旦那編 marito 58:囚われのお姫さま(その2)Damigella in pericolo:secondo
前回:はるっちが捕まった。
通路の一番奥、扉を開けて突入する。
部屋全体が白く輝き、何処かへ移動させられる。
出た所は、周囲を白壁で囲まれた閉鎖された空間
積木のような、色々な形状のブロックが転がっている。
「何だか変な部屋だね」
「ここでパズルを解くのでしょうか?」ポロロン♪
「壁に何か浮かんで来たわ」
エドに言われて奥の壁を見ると文字が浮かんで来ている。
第一問 正20面体を作成せよ!
「数学の問題ですな」ポロロン♪
「正四面体を20個集めるんや!」
「サブ、正四面体ってどんなの?」
「全体が正三角形でブロックになったもの、というか正三角錐と言った方が早い?」
「これね!」
「ちゃうわ! それは四角錐、ピラミッドじゃねぇ」
「どんなの?」
「どっから見ても正三角形に成ってる奴や」
「これですよ~」
幻影の方が分かっているって、どういう……
「みんな算数やってないんか?」
「あたしは鳥肌立つほど苦手よ!」
エドも苦手らしい。
ブロックは一メートルくらいあり、どれがどれやら分からん。
とりあえずらしきものを集めて、サブに確認して貰う。
幻影の方が役に立つんかぃ
ベスはブロックを転がして遊んでる。使えね~~
「よし、集まったようやな」
「それで、どうするの?」
「こうやって、先を揃えて重ねて行くんや」
「なるほど、だんだん形が出来て行きますな」ポロロン♪
全体が丸っこい形になって行く。サブは良くこんなこと知ってるなぁ
「おっしゃ、これで良し! 二十面サイコロはこの形や」
ピンポン!
「正解らしいわ」
安っぽい効果音が響く。手抜き感が強いなぁ
「あたりまえや、これくらい普通やろ?」
「次の問題が出ましたな」ポロロン♪
第二問 四次元立方体の辺の数は?
「2³×4=32」
ピンポン!
「はやっ! サブ、何で分かるん?」
「公式があるんや。n次元立方体でもできる」
「頭が痛くなるわ~」
「たいしたものですな。論理はどうなるのでしょう?」ポロロン♪
「簡単に言うと、“三次元立方体を四次元方向に引っ張る„ と考えればいいんや。三次元立方体の辺の2セットに頂点数を足せばいい。つまり 12×2+8=32」
なるほど分からん。
「次が出たわ!」
第三問 二十面サイコロ×3と六面サイコロ×2のとき、全部の目が1となる確率は?
「(1/20)³×(1/6)²=1/288000」
ぴんぽん!
「サブ、何でそんなに早いん?」
「36×8000 と考えれば簡単や!」
「確率問題ということですな」ポロロン♪
「通路が開いたわ」
良く分からんうちにパズルは突破した。
開いた通路の入口に突入する。
「腕輪はん、次は何や?」
「中ボス選択みたい」
次は、岩壁に囲まれた天井の低い部屋だ。
円形で扉が幾つもある。
「どれかを選べってことかな?」
「そのようですな。

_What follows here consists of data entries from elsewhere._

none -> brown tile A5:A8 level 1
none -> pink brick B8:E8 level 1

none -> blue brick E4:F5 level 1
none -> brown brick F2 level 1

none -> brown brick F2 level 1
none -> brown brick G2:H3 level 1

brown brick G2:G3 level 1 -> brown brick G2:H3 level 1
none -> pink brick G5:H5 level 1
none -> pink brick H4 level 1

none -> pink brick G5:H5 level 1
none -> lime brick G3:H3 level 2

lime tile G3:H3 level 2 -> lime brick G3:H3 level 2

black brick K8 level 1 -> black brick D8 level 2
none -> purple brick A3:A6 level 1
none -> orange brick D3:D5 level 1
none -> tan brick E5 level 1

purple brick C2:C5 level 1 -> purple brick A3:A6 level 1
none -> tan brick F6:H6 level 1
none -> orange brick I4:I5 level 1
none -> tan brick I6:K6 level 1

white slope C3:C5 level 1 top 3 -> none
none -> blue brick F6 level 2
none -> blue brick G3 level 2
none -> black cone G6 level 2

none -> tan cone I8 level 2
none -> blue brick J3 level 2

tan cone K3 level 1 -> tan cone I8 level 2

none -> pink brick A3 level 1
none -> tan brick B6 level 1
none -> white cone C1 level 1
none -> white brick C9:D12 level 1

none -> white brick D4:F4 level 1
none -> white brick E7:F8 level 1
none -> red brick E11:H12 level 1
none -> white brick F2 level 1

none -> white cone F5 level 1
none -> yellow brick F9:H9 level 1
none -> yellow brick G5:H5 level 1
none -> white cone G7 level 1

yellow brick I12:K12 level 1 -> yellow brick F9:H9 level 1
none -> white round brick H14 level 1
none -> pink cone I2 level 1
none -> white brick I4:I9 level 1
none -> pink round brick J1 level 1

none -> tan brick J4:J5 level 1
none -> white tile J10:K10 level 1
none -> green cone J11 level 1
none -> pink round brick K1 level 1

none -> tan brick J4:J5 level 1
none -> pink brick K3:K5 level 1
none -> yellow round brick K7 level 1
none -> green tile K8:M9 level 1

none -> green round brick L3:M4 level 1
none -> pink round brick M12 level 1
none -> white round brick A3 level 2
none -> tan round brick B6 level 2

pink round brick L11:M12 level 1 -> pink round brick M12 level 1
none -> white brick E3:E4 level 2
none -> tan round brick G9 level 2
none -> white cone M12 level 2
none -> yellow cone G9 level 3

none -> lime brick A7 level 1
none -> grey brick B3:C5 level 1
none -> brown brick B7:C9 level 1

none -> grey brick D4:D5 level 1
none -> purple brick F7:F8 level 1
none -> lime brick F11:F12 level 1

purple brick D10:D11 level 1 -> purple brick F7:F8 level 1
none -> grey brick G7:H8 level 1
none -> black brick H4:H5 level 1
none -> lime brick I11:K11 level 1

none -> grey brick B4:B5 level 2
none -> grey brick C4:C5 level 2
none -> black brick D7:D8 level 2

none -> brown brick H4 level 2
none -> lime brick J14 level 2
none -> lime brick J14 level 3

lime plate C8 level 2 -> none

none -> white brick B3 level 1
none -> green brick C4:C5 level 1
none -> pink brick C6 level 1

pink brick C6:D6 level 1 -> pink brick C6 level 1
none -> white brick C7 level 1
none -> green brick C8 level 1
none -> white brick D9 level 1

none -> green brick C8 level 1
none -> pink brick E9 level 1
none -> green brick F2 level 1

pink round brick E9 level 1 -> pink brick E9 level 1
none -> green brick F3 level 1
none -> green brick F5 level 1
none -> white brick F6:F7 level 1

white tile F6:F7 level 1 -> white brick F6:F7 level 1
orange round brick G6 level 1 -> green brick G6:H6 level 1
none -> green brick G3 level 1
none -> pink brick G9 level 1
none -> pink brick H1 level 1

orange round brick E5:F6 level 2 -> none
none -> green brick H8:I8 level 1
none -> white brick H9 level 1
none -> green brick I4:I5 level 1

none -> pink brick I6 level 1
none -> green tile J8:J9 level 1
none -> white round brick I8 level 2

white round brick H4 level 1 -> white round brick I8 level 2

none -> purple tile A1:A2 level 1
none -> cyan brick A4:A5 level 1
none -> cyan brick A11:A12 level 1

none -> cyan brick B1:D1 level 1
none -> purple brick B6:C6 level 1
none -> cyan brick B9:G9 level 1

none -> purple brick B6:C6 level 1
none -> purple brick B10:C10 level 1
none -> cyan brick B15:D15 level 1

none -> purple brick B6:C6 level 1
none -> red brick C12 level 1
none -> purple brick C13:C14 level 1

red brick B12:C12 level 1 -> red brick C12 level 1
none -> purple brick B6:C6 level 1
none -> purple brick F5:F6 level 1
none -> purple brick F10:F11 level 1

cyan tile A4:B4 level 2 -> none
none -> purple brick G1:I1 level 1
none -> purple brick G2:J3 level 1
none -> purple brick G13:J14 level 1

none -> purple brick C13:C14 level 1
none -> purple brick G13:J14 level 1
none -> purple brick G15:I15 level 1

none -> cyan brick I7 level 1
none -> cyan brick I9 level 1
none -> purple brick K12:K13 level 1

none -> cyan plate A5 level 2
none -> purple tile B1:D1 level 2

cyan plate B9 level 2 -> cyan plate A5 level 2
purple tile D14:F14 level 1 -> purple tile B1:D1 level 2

選択により敵が変わるということでしょう」ポロロン♪
「こういう時は、正面や!」
サブが真っ先に飛び込んで行く。今日は元気やなぁ
「焦らないで~」
エドが続いて飛び込む。
扉を通過するといきなりワープする。
薄暗い中に黒い瘴気が渦巻く。なかなかの歓迎ぶりだ。
「さて、明るくしよう。灯!」
魔法の灯りに照らし出され、敵の姿が浮かび上がる。
「スケルトン・グリズリーという処でしょうか?」ポロロン♪
そう、骨が組み合わさった大型の熊が唸りを上げる。
「さっさと片付けてしまうで、はるっちはんが退屈しとるわ!」
「サブやん、あれで!」
「了解や、腕輪はん。炎の蛇!」
炎を纏った大型の蛇が出現し、敵を睨む。おぃ、以前より育ってないか?
「こっちよ!」
蛇を誘導し、敵に接近し、巻き付かせる。
「集中攻撃!」
蛇が熊さんを締め上げて、動けない間に出来るだけ削る。
「戦いの歌!」
ジョルジュの竪琴の音が響き渡る。
「それそれっ! 倒れなさい!」
エドの斧の連続攻撃は迫力ある。
反対側からベスが引っ掻いている。
「火の絨毯!」
「おっしゃぁ、火の槍!」
骨の熊さんは、唸り声を上げ反撃しようとするが、炎の蛇ががっちり巻き付いて動きを封じる。
しかも炎で連続ダメ与えてるんだよな。蛇つぇぇ~
サブ以外が使ってるのを見たことがない。
小半刻ほどかかったが、無事に熊さんを倒した。
壁に開いた小さな入口から通路に入り、奥へと走る。
奥の入口を通過したら――水だった。
「プールやな」
「これをどうやって渡れと?」ポロロン♪
手前の部分と対面にある出口の間は全て水、しかもかなり深い。
「分かったわ、水面に光の輪が出てるわ。これに乗って行けばいいんじゃない?」
「確かにそうですな。落ちるとやり直しでは?」ポロロン♪
「待ちや! 光の輪に青と赤がある。どっちかがセーフでどっちかがアウトじゃないか?」
「確かめてみようか、ベス行け!」
「ダメよ! 猫は水が苦手だわ」
「ワイは、虎は泳ぐと聞いた」
「んじゃ、ベスはどうかな? ダメだ。嫌がってる」
水に近付くまでは大丈夫みたいだけど、直ぐに離れて伏せてしまう。
「ベスは少なくとも虎ではありませんな」ポロロン♪
「分からないんだよね~。結構大きくなりそうだけど」
「それじゃ、ワイが確かめるか」
「サブやん、気を付けるです」
「まかしとき、腕輪はん!」
サブは、まず青い輪に飛び移る。
「お、大丈夫や。赤に乗ってみるか」
飛び移った途端、水の中へ
「予想通りやな。青い輪を伝って向こう岸に行けばいい」
何とか泳いで戻って来て居る。
「みんなよく見て! 輪の色が時々変わるわ!」
これは結構大変そうだ。じっとしてれば落ちるわけだから
「みんなでチャレンジするしかないな。行こう!」
四人で頑張ってみたが、向こう岸は遠い。途中まで行くけど、飛び移った途端に色が変わるのがあり、なかなか上手くいかない。ちなみにサブの幻影は自由自在に飛び回る。
向こう岸まで行ったけど、クリアにはならないようだ。
しゃーない。ベスを説得してみるか
「いいベス! 青い丸だけ乗って行けば水に落ちずに向こうに行けるから、頑張れ!」
“な~~„
少し情けない声だけど、やらせるしかない。
「行け~!」
“なーーーーーーー!„
おぉ、ベス速い! しかも判断早い。
あっという間に渡り切った。すると赤い輪は消えてしまい。全てが青い輪に変わる。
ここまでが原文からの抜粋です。